2. The Underwriter hereby agrees to serve as agent for the
distribution of the Shares and agrees that it will use its best
efforts with reasonable promptness to sell such part of the
authorized Shares remaining unissued as from time to time shall
be effectively registered under the Securities Act of 1933, as
amended (the "1933 Act"), at such prices and on such terms as
hereinafter set forth, all subject to applicable federal and
state securities laws and regulations. Nothing herein shall be
construed to prohibit the Underwriter from engaging in other
related or unrelated businesses.
3. In addition to serving as the Company's agent in the distribution
of the Shares, the Underwriter shall also provide to the holders
of the Shares certain maintenance, support or similar services
("Shareholder Services"). Such services shall include, without
limitation, answering routine shareholder inquiries regarding the
Shares, assisting shareholders in considering whether to change
dividend options and helping to effectuate such changes,
arranging for bank wires, and providing such other services as
the Company may reasonably request from time to time. It is
expressly understood that the Underwriter or the Company may
enter into one or more agreements with third parties pursuant to
which such third parties may provide the Shareholder Services
provided for in this paragraph. Nothing herein shall be construed
to impose upon the Underwriter any duty or expense in connection
with the services of any registrar, transfer agent or custodian
appointed by the Company, the computation of the asset value or
offering price of Shares, the preparation and distribution of
notices of meetings, proxy soliciting material, annual and
periodic reports, dividends and dividend notices, or any other
responsibility of the Company.
4. Except as otherwise specifically provided for in this Agreement,
the Underwriter shall sell the Shares directly to purchasers, or
through qualified broker-dealers or others, in such manner, not
inconsistent with the provisions hereof and the then effective
Registration Statement of the Company under the 1933 Act (the
"Registration Statement") and related Prospectus (the
"Prospectus") and Statement of Additional Information ("SAI") of
the Company as the Underwriter may determine from time to time;
provided that no broker-dealer or other person shall be appointed
or authorized to act as agent of the Company without the prior
consent of the directors (the "Directors") of the Company. The
Underwriter will require each broker-dealer to conform to the
provisions hereof and of the Registration Statement (and related
Prospectus and SAI) at the time in effect under the 1933 Act with
respect to the public offering price of the Shares of any Series.

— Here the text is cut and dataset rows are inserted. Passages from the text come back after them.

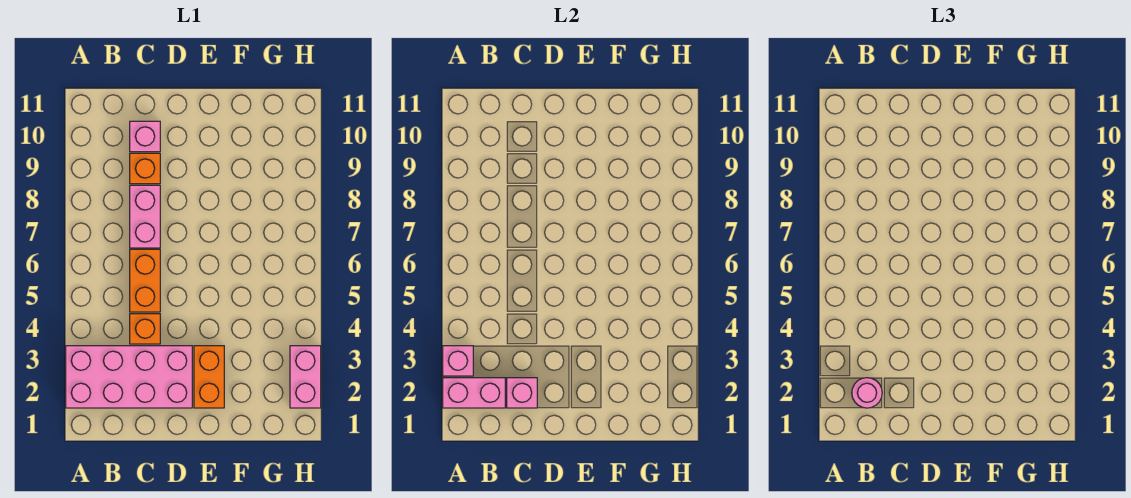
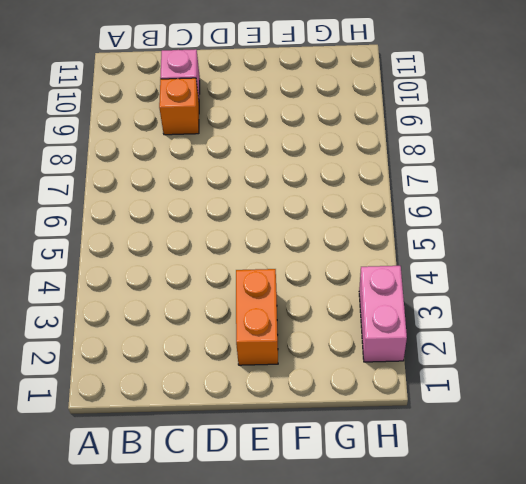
none -> pink brick A2:D3 level 1
none -> orange brick C4 level 1
none -> orange brick C5:C6 level 1

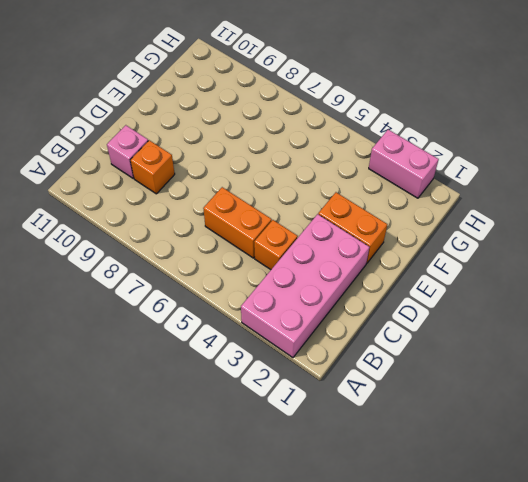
none -> pink brick C7:C8 level 1
none -> pink brick A2:B2 level 2
none -> pink brick A3 level 2

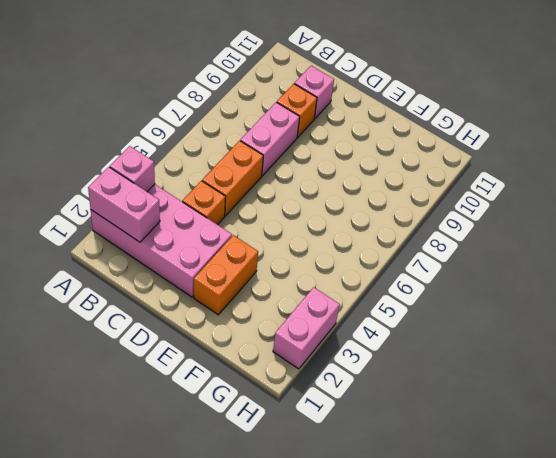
none -> pink brick C2 level 2
none -> pink round brick B2 level 3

The Company will have no obligation to pay any commissions or
other remuneration to such broker-dealers.
5. The Shares of each Series offered for sale or sold by the
Underwriter shall be offered or sold at the net asset value per
share determined in accordance with the then current Prospectus
and/or SAI relating to the sale of the Shares of the appropriate
Series except as departure from such prices shall be permitted by
the then current Prospectus and/or SAI of the Company, in
accordance with applicable rules and regulations of the
Securities and Exchange Commission. The price that the Company
shall receive for the Shares of each Series purchased from the
Company shall be the net asset value per share of such Shares,
determined in accordance with the Prospectus and/or SAI
applicable to the sale of the Shares of such Series.
6. Except as may be otherwise agreed to by the Company, the
Underwriter shall be responsible for issuing and delivering such
confirmations of sales made by it pursuant to this Agreement as
may be required; provided, however, that the Underwriter or the
Company may utilize the services of other persons or entities
believed to be competent to perform such functions. Shares shall
be registered on the transfer books of the Company in such names
and denominations as the Underwriter may specify.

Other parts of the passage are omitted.